- Born: Noriko Sawada February 11, 1923 Gardena, California, U.S.
- Died: February 7, 2003 (aged 79) Pescadero, California, U.S.
- Occupations: Author, civil rights activist
- Spouses: ; Harry Bridges ​ ​(m. 1958; died 1990)​ ; Ed Flynn ​(m. 1994)​

= Noriko Sawada Bridges Flynn =

American writer (1923–2003)

Noriko Bridges Flynn ( Sawada; February 11, 1923 – February 7, 2003), known as "Nikki Bridges Flynn", was a Japanese American writer and civil rights activist. She also helped overturn the law in Nevada barring mixed-race marriages.

== Biography ==
Noriko Sawada was born in Gardena, California to Japanese parents who leased land to grow their own crops. Her parents leased the land because it was illegal for them to own farmland at the time in California. She began classes at Santa Monica College, but she was forced to stop after her first year.

In 1942, she and her family were incarcerated in a Japanese internment camp near Poston, Arizona due to Executive Order 9066. She and her family were there for three years, behind barbed-wire fences. The experience affected Sawada, showing her the deep injustices in society. She says that she had felt "terribly angry... Everything was turned upside-down."

When she was released, Sawada and her parents, moved to Berkeley and she became active in the AFL-CIO, the Berkeley Interracial Committee and the War Relocation Authority. She worked for twelve years with attorney Charles Garry who represented political activists.

She met her first husband, Harry Bridges, at a fund-raiser for the Mine, Mill and Smelter workers and after falling in love, they decided to get married on Pearl Harbor Day in 1958. However, their application for a marriage license was denied because Nevada law forbade people of different races from getting married. The law in Nevada was written in 1846, and "prohibited marriages between whites and Asians," which the couple tried to circumvent by protesting that Sawada, being born in the United States was not a foreigner. She was also asked by the license clerk: "Are you black, white, brown, red or yellow?" To which Sawada had to answer, "Under those categories, I must be yellow." The case was noticed by the national press and lawyers for Bridges and Sawada struck down the Nevada law in four days, allowing the couple to marry in Reno.

In 1973, Bridges studied creative writing at San Francisco State University. Her writing was featured in Harper's and Ms. Magazine. In 1988, she was honored by the Pacific Asian American Women Bay Area Coalition with the Asian Woman Warrior award for her community advocacy.
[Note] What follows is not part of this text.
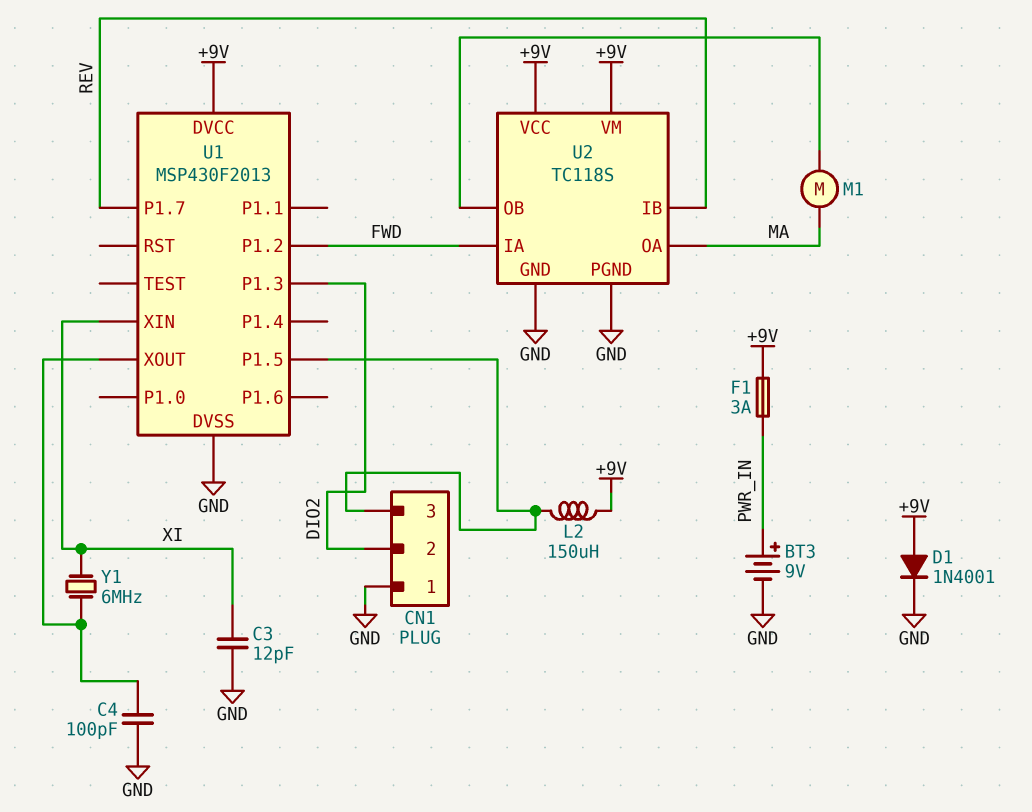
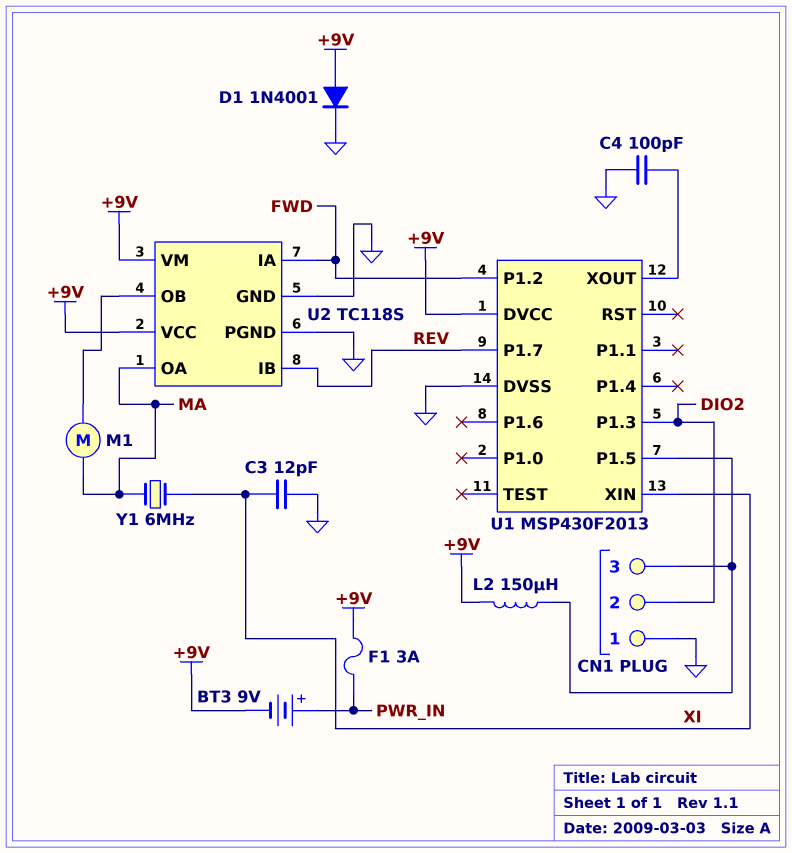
BT3: 9V (plus PWR_IN, minus GND) -> 9V (plus PWR_IN, minus +9V)
Y1: 6MHz (U1/XOUT, XI) -> 6MHz (MA, XI)

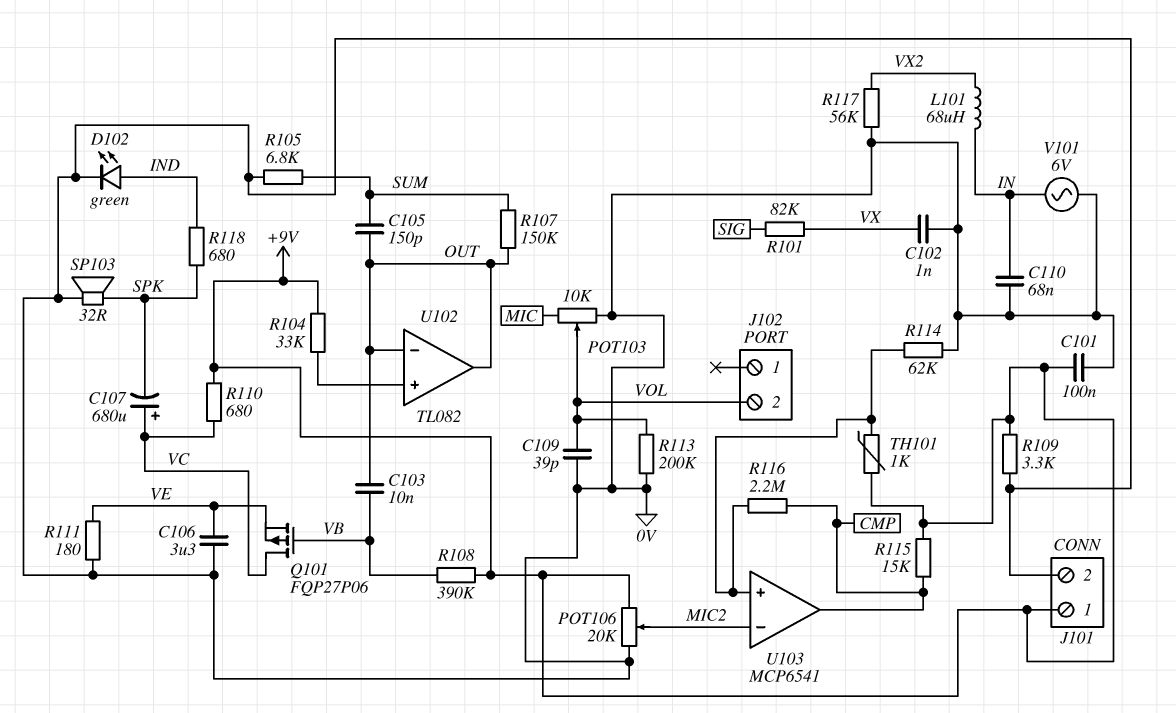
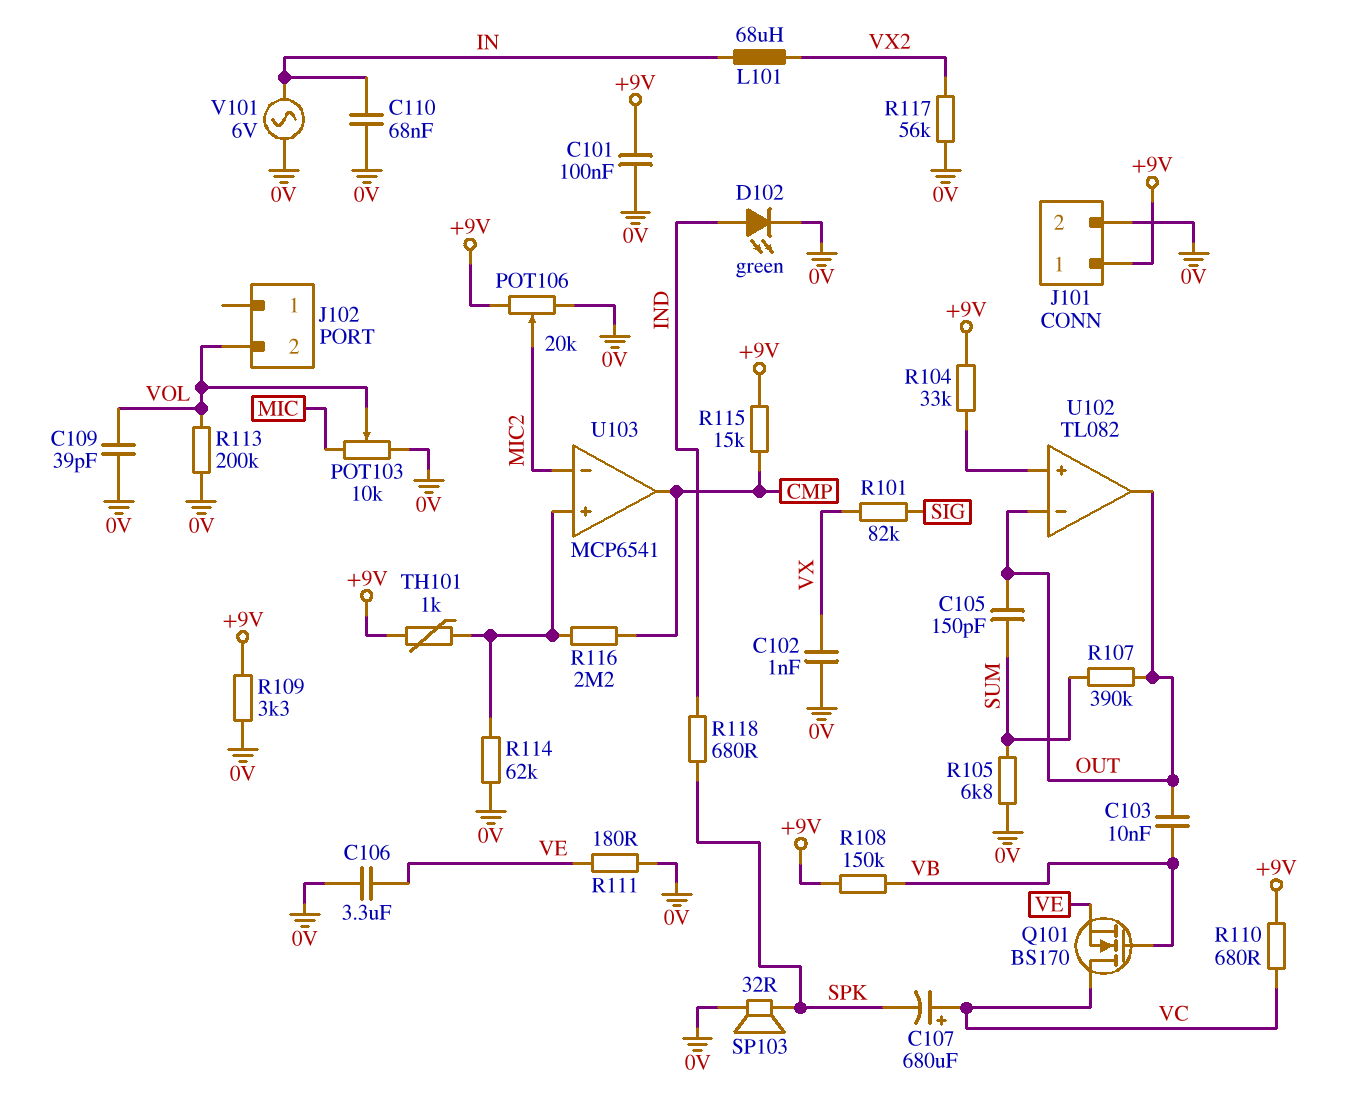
Q101: PMOS FQP27P06 (G VB, D VC, S VE) -> NMOS BS170 (G VB, D VC, S VE)
R107: 150k (OUT, SUM) -> 390k (OUT, SUM)
R108: 390k (+9V, VB) -> 150k (+9V, VB)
In 1990, she read her poem, "To Be or Not to Be: There is No Such Option", at the government ceremony which apologized to Japanese Americans for the internment of Japanese Americans during World War II. The same year, Harry Bridges died. He had been friends with Ed Flynn for many years. Nikki wed Flynn in 1994.

Nikki Bridges Flynn died in Pescadero, California in her home on February 7, 2003.